Juliet’in evinin bahçesi…
Bahçeye tepeden bakış…
Bahçesinde zarif bir bronz heykeli var Juliet’in. Göğsünü okşamak uğur getirir inanışı ile her gelen sağ göğsünü okşadığı için sağ göğüs pırıl pırıl parlıyor :)
Juliet ile hatıra fotoğrafımız :)
İşte Juliet heykeli ile verilen klasik pozlardan biri :)
Mektuplaşmanın hikayesi
Bu geleneğin nasıl başladığının bir hikayesi var elbette. 1930′larda Juliet’in evinde bekçi olarak görev yapan duygusal ve romantik Ettore Solimani’nin, Juliet’i ziyarete gelenlerin onun temsili mezarına çeşitli notlar bıraktıklarını görmesi ve bu mektupları okuyup cevaplamasıyla başlamış herşey. Mektupları “Juliet’in Sekreteri” diye imzalıyormuş bir de. Mektupların cevaplandığı duyuldukça, daha çok mektup gelmeye başlamış. Yıllar boyunca gönüllüler arasında elden ele geçerek bugüne kadar gelen bu görev, 1980′de “The Club di Giulietta”ya verilmiş, yani Juliet Klübüne. Juliet’in gönüllü sekreterlerinin sadece kırtasiye ihtiyaçları ve posta masrafları karşılanıyor ve yaptıkları iş için bir ücret almıyorlar.
Veronalı sanat tarihçisi Ceil Friedman, pek az kişinin bildiği bu hikayeyi kardeşi Lise Friedman’la birlikte 2006 yılında çıkan “Letters to Juliet” adlı kitabında anlatıyor. Yani “Letters to Juliet” filmine ilham kaynağı olan kitapta.

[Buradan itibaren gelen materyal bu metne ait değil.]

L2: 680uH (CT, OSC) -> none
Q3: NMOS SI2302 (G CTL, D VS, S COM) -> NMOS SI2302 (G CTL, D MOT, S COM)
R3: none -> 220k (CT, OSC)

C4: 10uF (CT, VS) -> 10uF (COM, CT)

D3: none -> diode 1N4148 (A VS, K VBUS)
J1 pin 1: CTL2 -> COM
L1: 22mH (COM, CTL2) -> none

2010 yapımı “Letters to Juliet” filmi ise, Juliet’e 50 yıl önce yazılıp, asla cevaplanmamış bir mektubun hikayesi üzerine kurulu. Başrollerde Amanda Seyfried, Vanessa Redgrave ve Christopher Egan var. Filmin romantik hikayesine eşsiz Verona ve Toskana görüntüleri de eşlik edince, görsellikle duygusallığı ön plana çıkaran bir film olmuş. Letters to Juliet’le beraber “Juliet’in Sekreterleri”nin işi epey zorlaşmış, çünkü mektup sayısı epey artmış. “Letters to Juliet” insanda güzel duygular uyandıran sıcacık bir film, seyredin bence…

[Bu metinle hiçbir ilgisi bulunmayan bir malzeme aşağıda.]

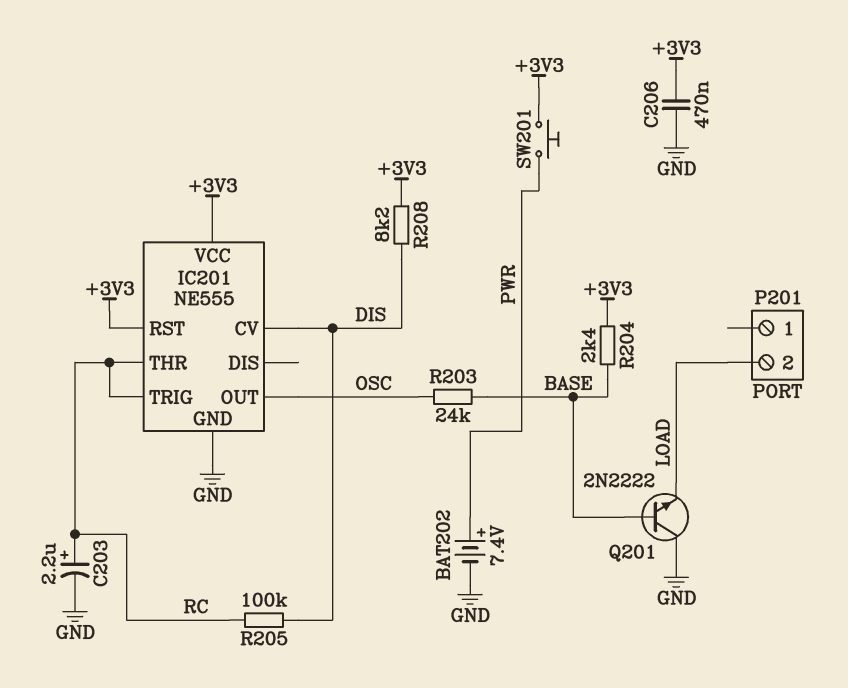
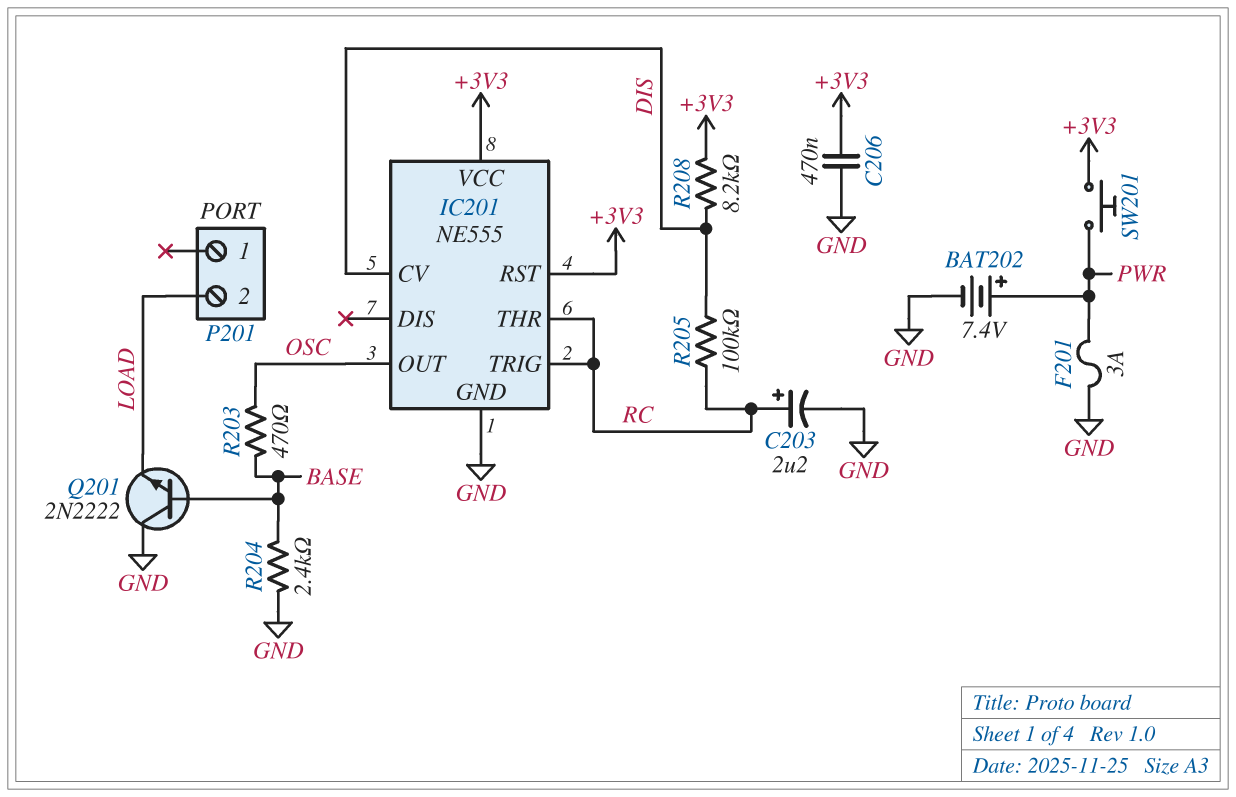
F201: none -> 3A (GND, PWR)
R203: 24k (BASE, OSC) -> 470 (BASE, OSC)
R204: 2.4k (+3V3, BASE) -> 2.4k (BASE, GND)

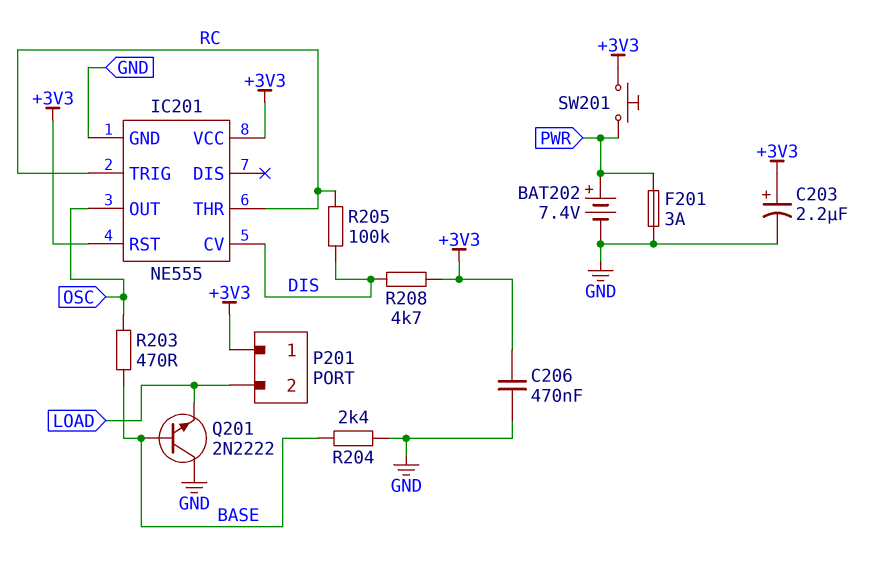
C203: 2.2uF (plus RC, minus GND) -> 2.2uF (plus +3V3, minus GND)
P201 pin 1: none -> +3V3
R208: 8.2k (+3V3, DIS) -> 4.7k (+3V3, DIS)

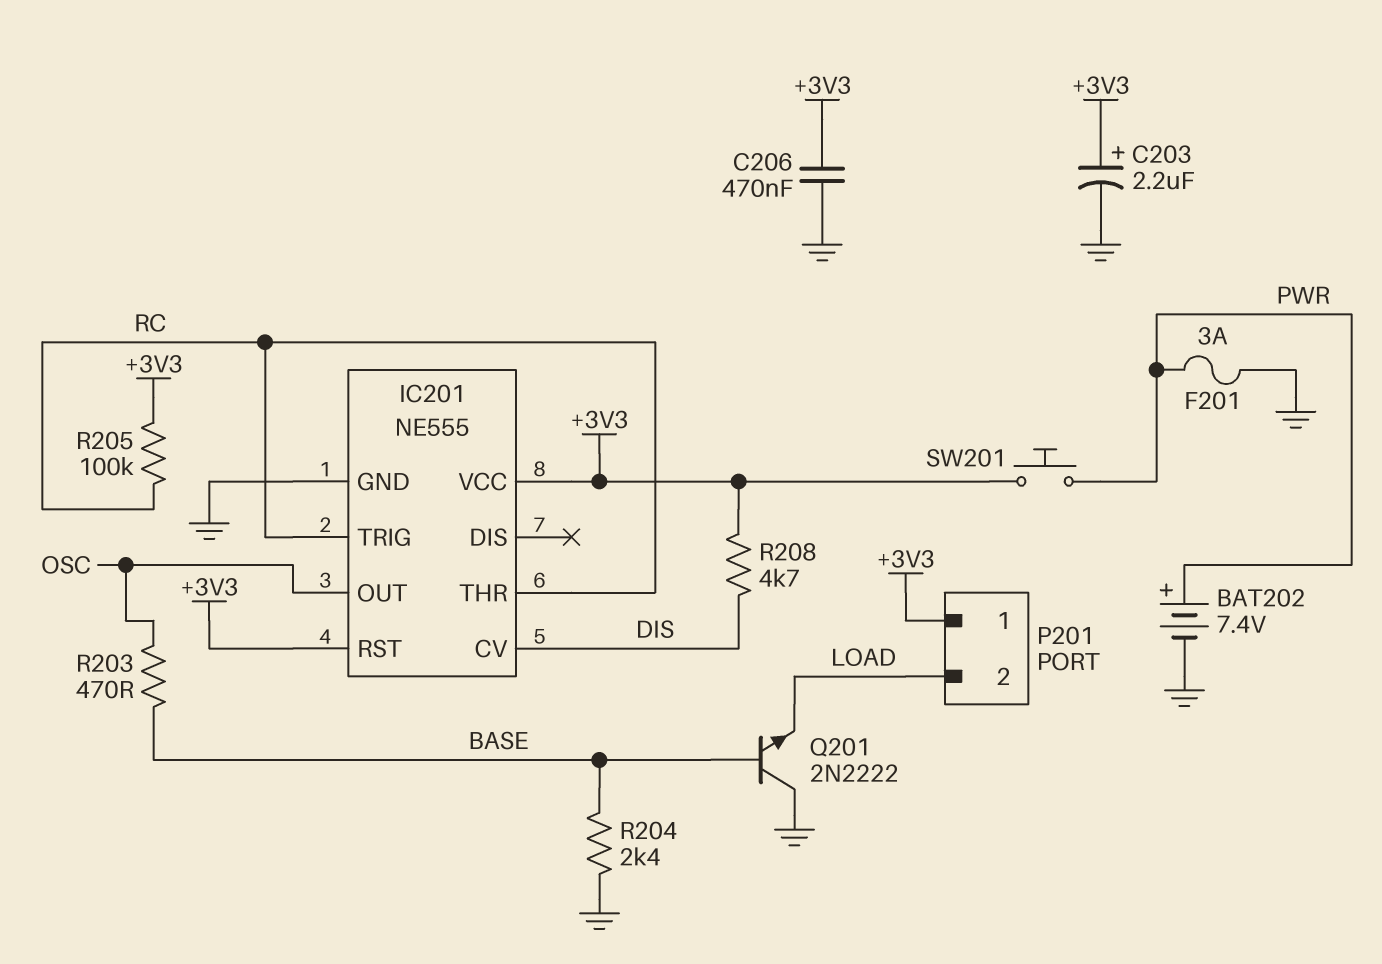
R205: 100k (DIS, RC) -> 100k (+3V3, RC)

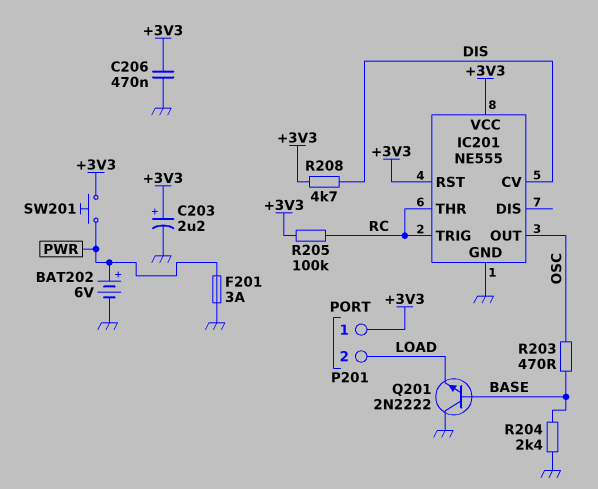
BAT202: 7.4V (plus PWR, minus GND) -> 6V (plus PWR, minus GND)

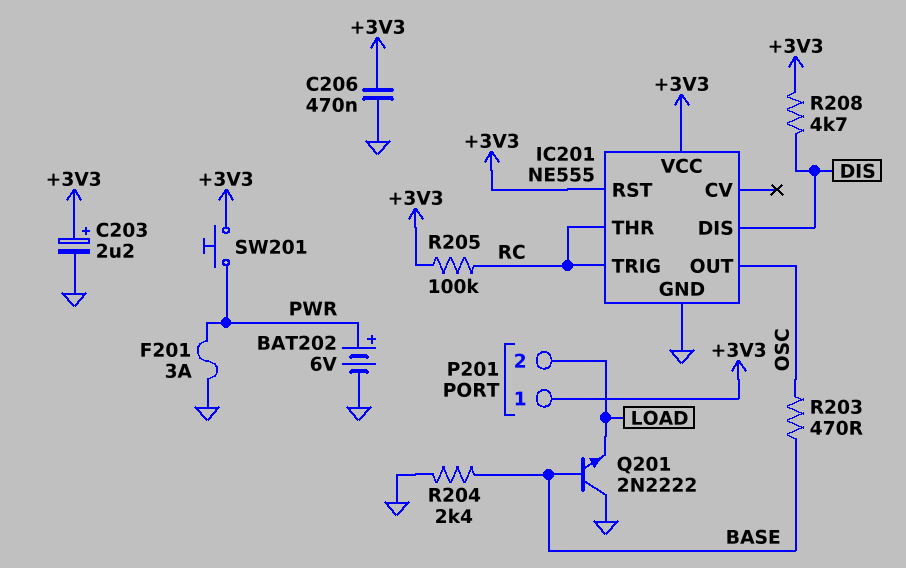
IC201 pin CV: DIS -> none
IC201 pin DIS: none -> DIS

Mektuplar nasıl yazılıyor?
Juliet’e mektup yazıp, girişteki duvara sakızla yapıştıranlar da var, heykelin arkasındaki duvara iliştirenler de. Ama esas mektup yazma yeri evin içinde ve çooook da hoş.
Haydi gelin evin içini gezelim beraber…
Eve giriş ücretleri
Sevgililer Günü özel fiyat uygulaması vardı, yani Juliet’in Evi’ni Verona in Love Festivali döneminde gezmek “1 Euro”. Bunlar da diğer zamanlar için evi gezme ücretleri…
Bunlar eve girince karşılaştığımız Juliet heykeli ile Shakespeare’in büstü…
Evde Romeo ve Juliet eserinin zaman içinde farklı farklı yerlerde sergilendiği tiyatrolardan fotoğraflar var…
İşte evdeki bu kırmızı posta kutusuna klasik mektup zarfı ile mektubunuzu atabiliyorsunuz.
Ya da bu 4 yapraklı yonca şeklindeki düzenek ile e-mail yoluyla yollayabiliyorsunuz mektubunuzu. Ben ortasında kalpler olan bu 4 yapraklı yoncayı çok sevdim ve biz mektubumuzu buraya yazdık.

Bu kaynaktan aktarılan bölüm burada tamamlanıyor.